Greenblatt marvels, as I do, "that these perceptions were fully articulated in a work written more than two thousand years ago. Later in the preface, he talks about the impact of the rediscovery of the work in the 1400's and its impact on Renaissance thought, in which "something… surged up against the constraints that centuries had constructed around curiosity, desire, individuality, sustained attention to the material world, the claims of the body."

The transformation was not sudden or once-for-all, but it became increasingly possible to turn away from a preoccupation with angels and demons and immaterial causes and to focus instead on things in this world; to understand that humans are made of the same stuff as everything else and are part of the natural order; to conduct experiments without fearing that one is infringing on God's jealously guarded secrets; to question authorities and challenge received doctrines; to legitimate the pursuit of pleasure and the avoidance of pain; to imagine that there are other worlds beside the one that we inhabit; to entertain the thought that the sun is only one star in an infinite universe; to live an ethical life without reference to postmortem rewards and punishments; to contemplate without trembling the death of the soul. In short, it became possible—never easy, but possible—in the poet Auden's phrase to find the mortal world enough. (10)


Perhaps it is less surprising that these realizations, once articulated, found their way into public discourse and began to re-shape the human experience, than that after so many centuries, many if not most of the firmly held if implausible beliefs that "the centuries," and perhaps more centrally the dogmas of various religious organizations, are still so firmly and self-righteously proclaimed in the face of all evidence to the contrary. The current state of political paralysis in this country owes a great deal to elected representatives who seem to be incapable of imagining that there might be any point of view worth considering other than their own.

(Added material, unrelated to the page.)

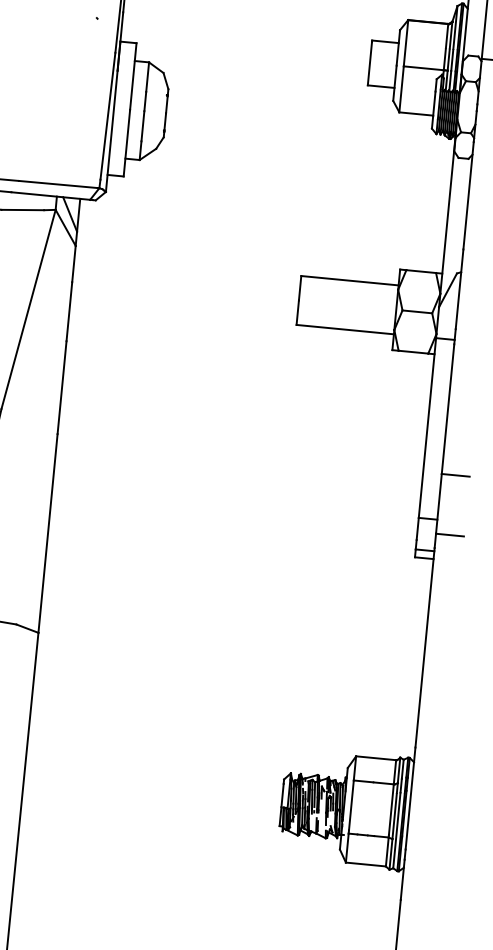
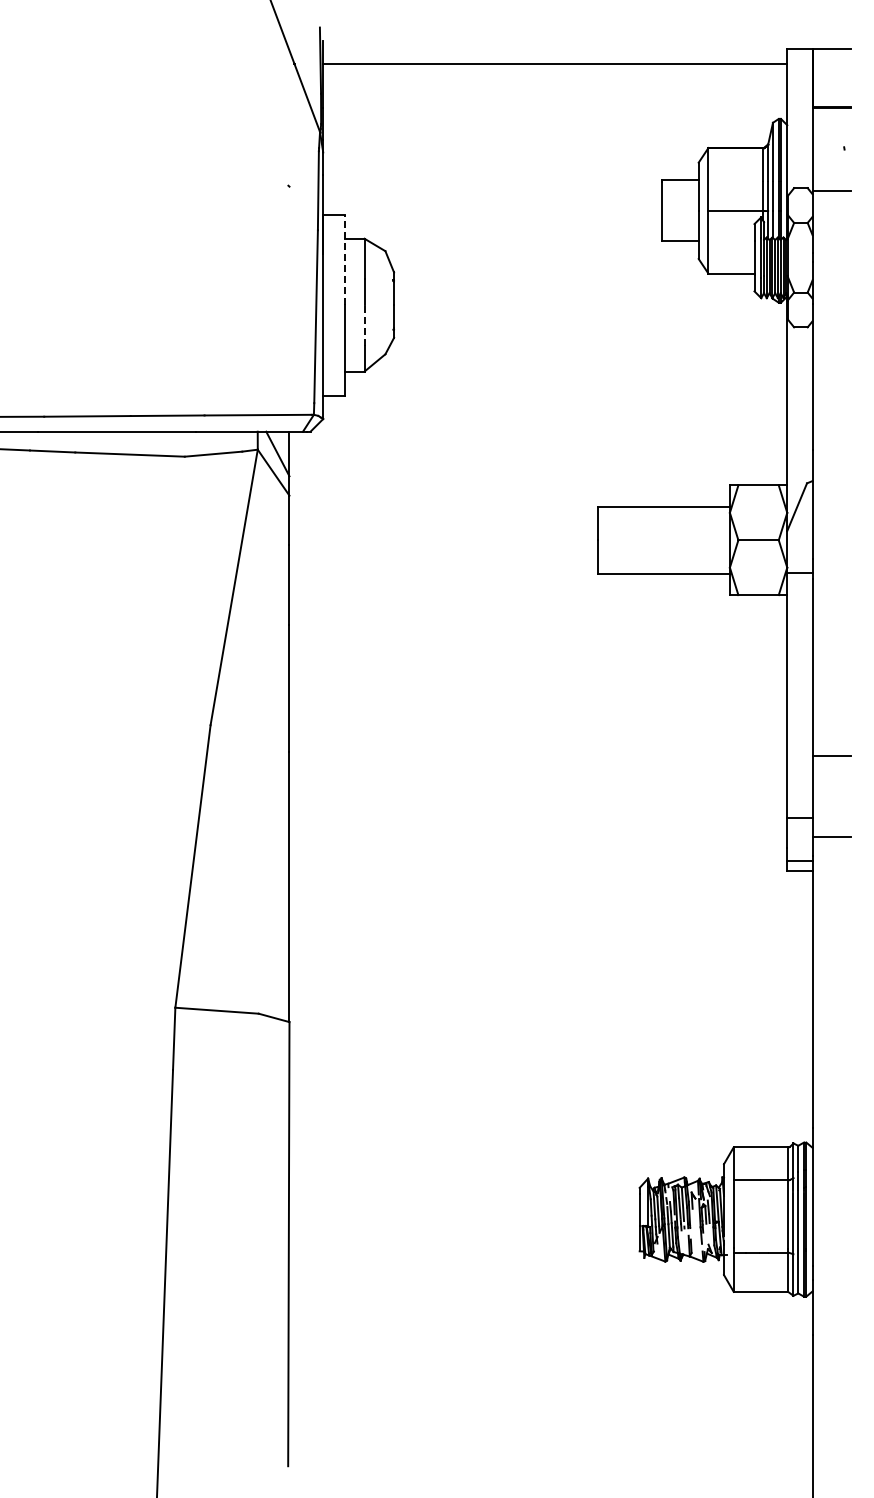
line: (133, 76) -> (345, 259), solid -> dashed
line: (142, 126) -> (364, 325), solid -> dashed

In the New Yorker which arrived in the mail today (March 19 – lucky you live Hawaii), Louis Menand reviews and reflects upon Michael Kranish and Scott Helman's biography The Real Romney. In the middle of that article Menand writes:

Still, despite the multiple incongruencies surrounding his candidacy, Romney's campaign pitch will, in the end, almost certainly be the Republican pitch no matter who the nominee turns out to be. The pitch is that Obama and the democrats believe we've entered a "post-American" world, a world in which the United States is no longer the preeminent power on the planet but just one nation among many; and the Administration's policies are designed to manage this decline in our status, not reverse it. Democrats have abandoned "greatness" talk; Republicans want to bring it back. "I believe in American exceptionalism," as Romney says. This is the belief for which he offers "no apology."


There are a lot of notions out there today, being fiercely promulgated as truth by self-appointed know-it-alls, that might be less dangerous if there were room for at least some tiny quotient of apology in the equation: the notion that America is a special case and therefore should get to play by its own rules; the notion that by virtue of the country of our birth we are somehow more worthy or more virtuous or more deserving of the material and cultural benefits we have inherited; the notion that women should not have the choice to determine what happens inside their own bodies; the notion that those who see things differently than we do, or worship differently than we do, or have a different skin color than we do, or speak a different language than we do, or think differently than we do, are somehow morally and culturally inferior to us. These are the notions that, arising as they do from cast-iron, unapologetic certainty accompanied, in too many circumstances, by a willingness to go all the way to extermination to enforce, have caused untold misery and conflict throughout human history and into the present moment. If only in our current national and international political climate there were more reason to believe that the openminded and openhearted vision of Lucretius and his latter-day disciples might ultimately prevail.